There is one case where the chi-squared space and error space match,
and that is at the limit of the minimum when the chi-squared space
becomes quadratic. This happens when you zoom right into the minimum.
The correlation matrix approach makes this assumption. Monte Carlo
simulations do not. In fact, Monte Carlo simulations are the gold
standard. There is no technique which is better than Monte Carlo
simulations, if you use enough simulations. You can only match it by
deriving exact symbolic error equations.
Therefore you really should investigate how your optimisation space is
perturbed by Monte Carlo simulations to understand the correlation -
or non-correlation - of the chi-squared curvature and the parameter
errors. Try mapping the minimum for the simulations and see if the
distribution of minima matches the chi-squared curvature
(http://gna.org/task/download.php?file_id=23527).
Regards,
Edward
On 16 January 2015 at 17:14, Troels E. Linnet
<NO-REPLY.INVALID-ADDRESS@xxxxxxx> wrote:
URL:
<http://gna.org/task/?7882>
Summary: Implement Monte-Carlo simulation, where errors are
generated with width of standard deviation or residuals
Project: relax
Submitted by: tlinnet
Submitted on: Fri 16 Jan 2015 04:14:30 PM UTC
Should Start On: Fri 16 Jan 2015 12:00:00 AM UTC
Should be Finished on: Fri 16 Jan 2015 12:00:00 AM UTC
Category: relax's source code
Priority: 5 - Normal
Status: In Progress
Percent Complete: 0%
Assigned to: tlinnet
Open/Closed: Open
Discussion Lock: Any
Effort: 0.00
_______________________________________________________
Details:
This is implemented due to strange results.

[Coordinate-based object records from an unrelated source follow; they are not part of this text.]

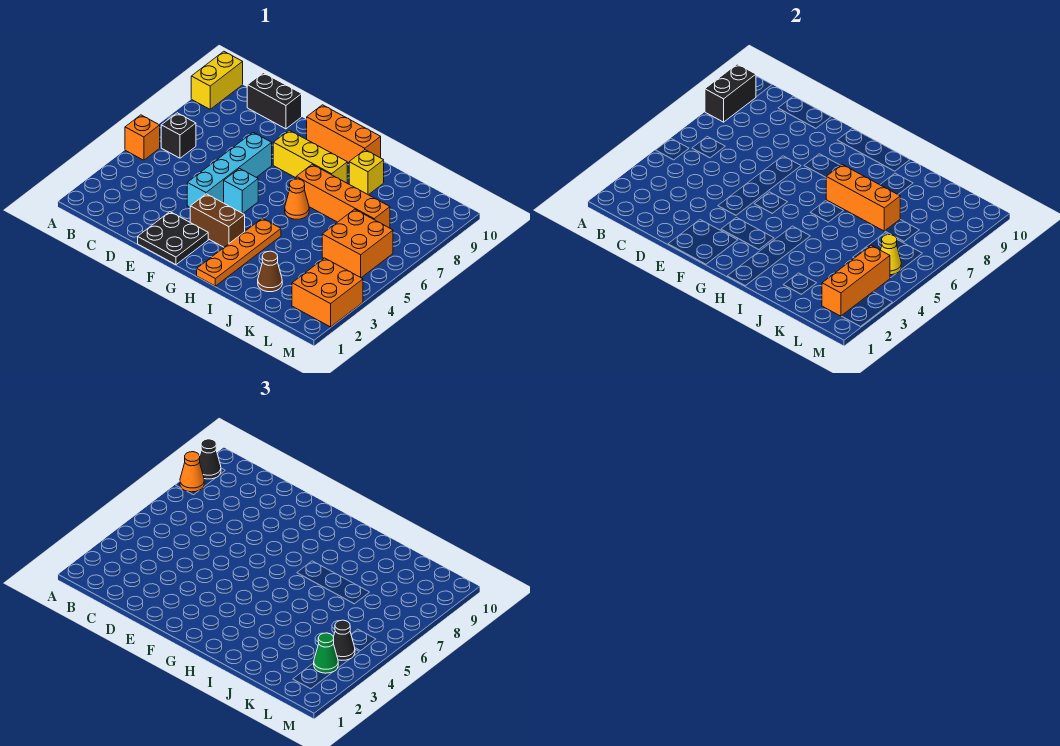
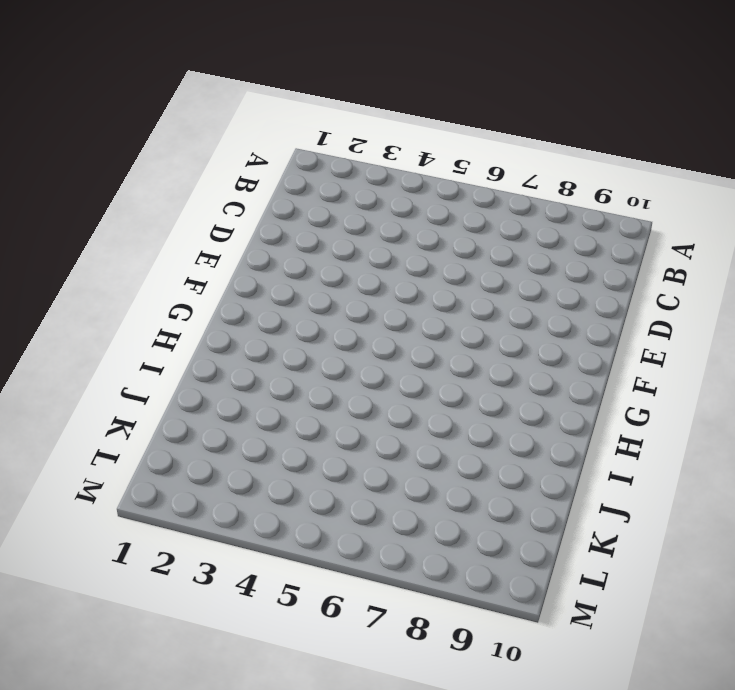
none -> orange brick A5 level 1
none -> yellow brick A9:A10 level 1
none -> black brick B6 level 1

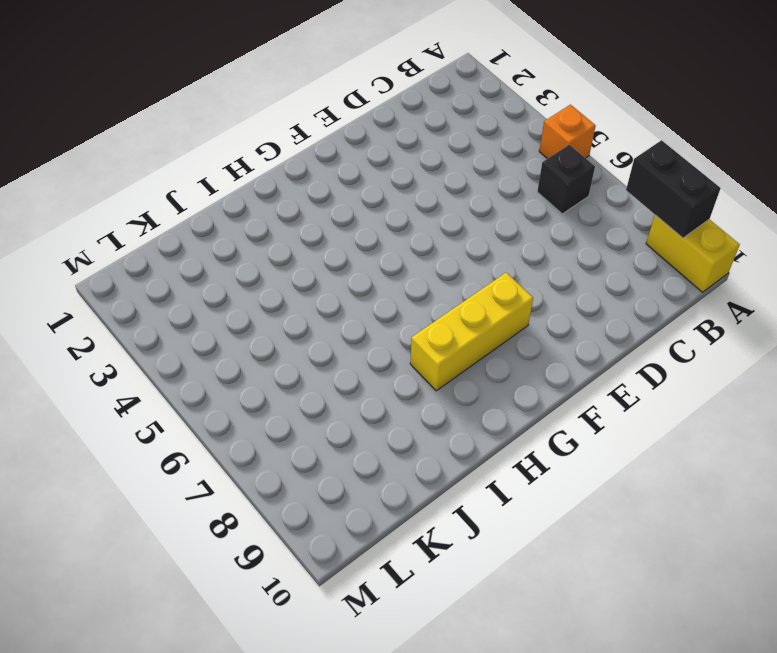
none -> black brick C10:D10 level 1
none -> black plate E1:F2 level 1
none -> cyan brick E4:E7 level 1

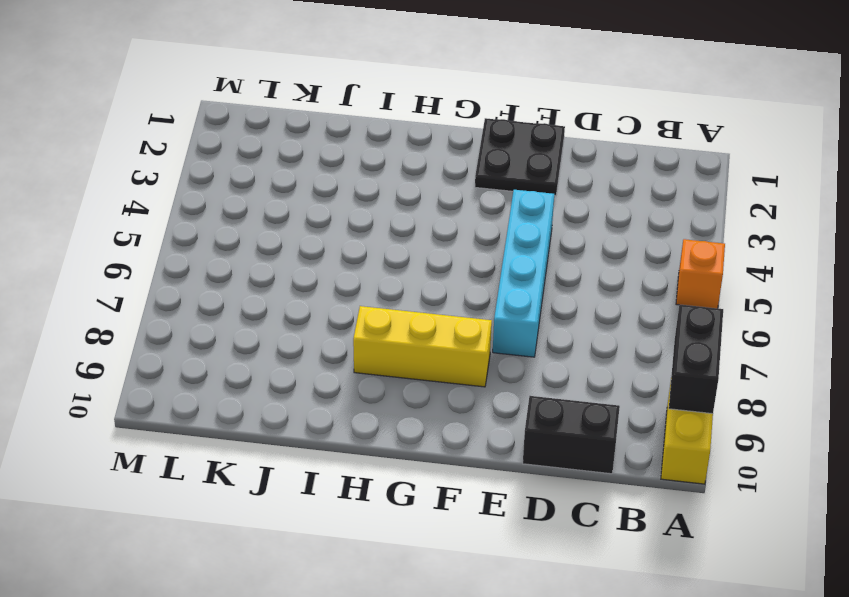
none -> black brick B6 level 1
none -> brown brick F3:G3 level 1
none -> cyan brick F5 level 1

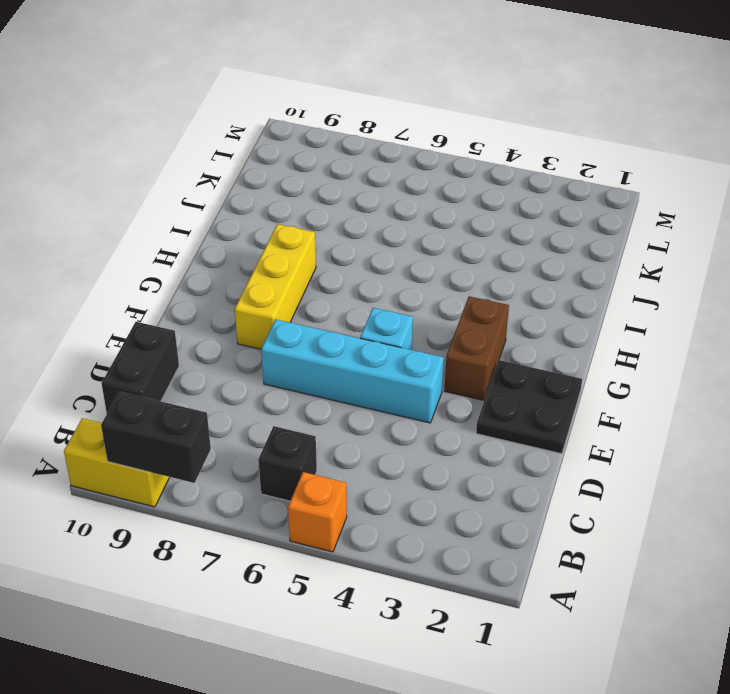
none -> orange brick F10:H10 level 1
none -> orange plate H1:H4 level 1
none -> orange cone H6 level 1

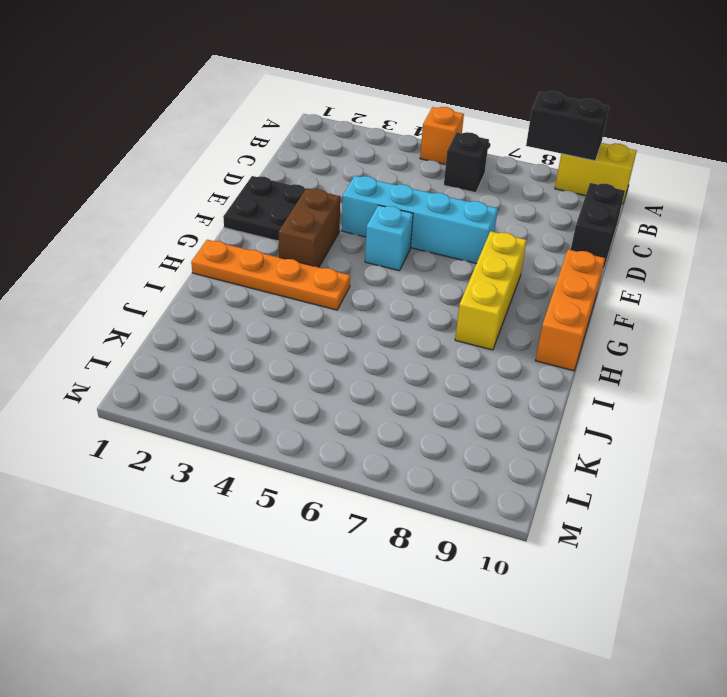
none -> orange cone H6 level 1
none -> orange brick H7:K7 level 1
none -> yellow brick I9 level 1

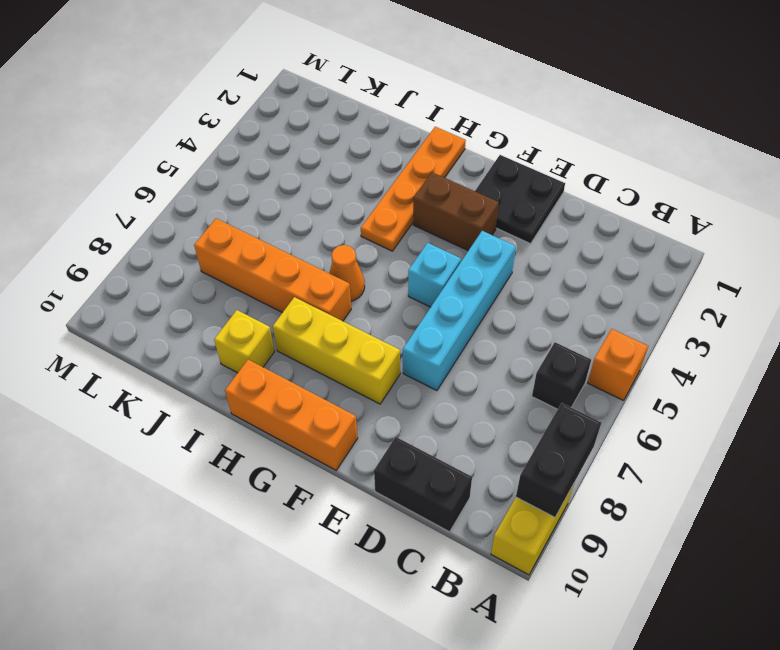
none -> brown cone J2 level 1
none -> orange brick K5:L6 level 1
none -> orange brick L2:M3 level 1

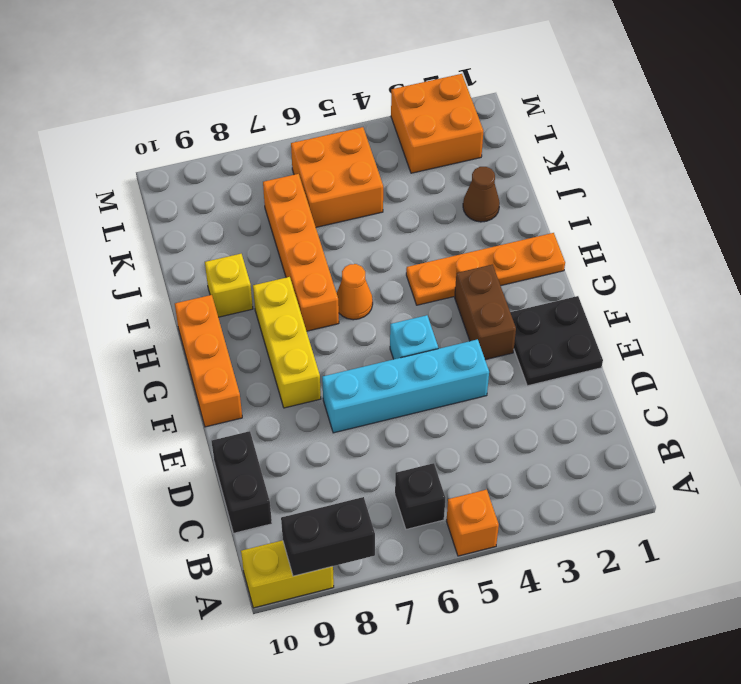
none -> orange brick H7:J7 level 2
none -> orange brick L2:L4 level 2
none -> yellow cone L5 level 2

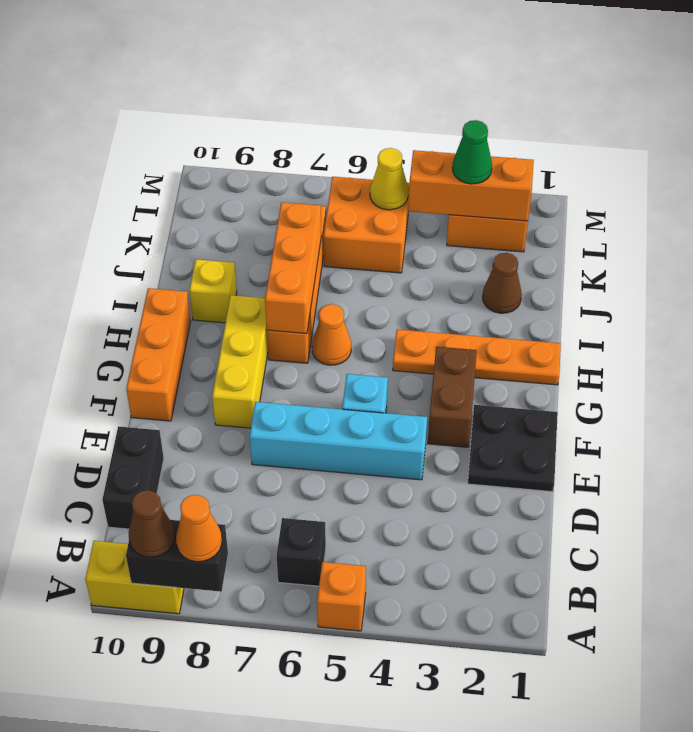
brown cone A9 level 3 -> black cone A9 level 3
none -> black cone L4 level 3

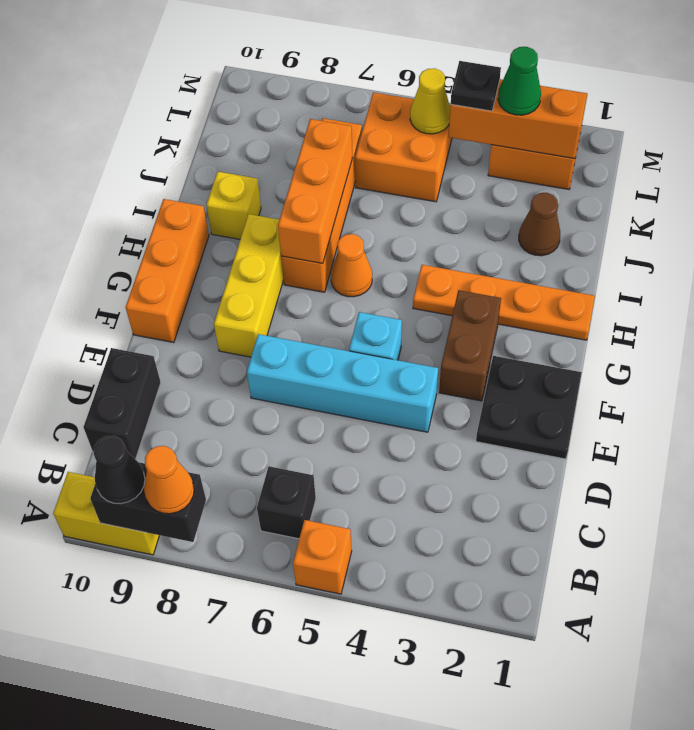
black plate L4 level 3 -> black cone L4 level 3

A relaxation dispersion on data with 61 spins, and a monte carlo simulation
with 500 steps, showed un-expected low errors.
-------
results.read(file=fname_results, dir=dir_results)
# Number of MC
mc_nr = 500
monte_carlo.setup(number=mc_nr)
monte_carlo.create_data()
monte_carlo.initial_values()
minimise.execute(min_algor='simplex', func_tol=1e-25, max_iter=int(1e7),
constraints=True)
monte_carlo.error_analysis()
--------
The kex was 2111 and with error 16.6.
When performing a dx.map, some weird results was found:
i_sort dw_sort pA_sort kex_sort chi2_sort
471 4.50000 0.99375 2125.00000 4664.31083
470 4.50000 0.99375 1750.00000 4665.23872
So, even a small change with chi2, should reflect a larger
deviation with kex.
It seems, that change of R2eff values according to their errors, is not
"enough".
According to the regression book of Graphpad
http://www.graphpad.com/faq/file/Prism4RegressionBook.pdf
Page 33, and 104.
Standard deviation of residuals is:
Sxy = sqrt(SS/(N-p))
where SS is sum of squares. N - p, is the number of degrees of freedom.
In relax, SS is spin.chi2, and is weighted.
The random scatter to each R2eff point should be drawn from a gaussian
distribution with a mean of Zero and SD equal to Sxy.
Additional, find the 2.5 and 97.5 percentile for each parameter.
The range between these values is the confidence interval.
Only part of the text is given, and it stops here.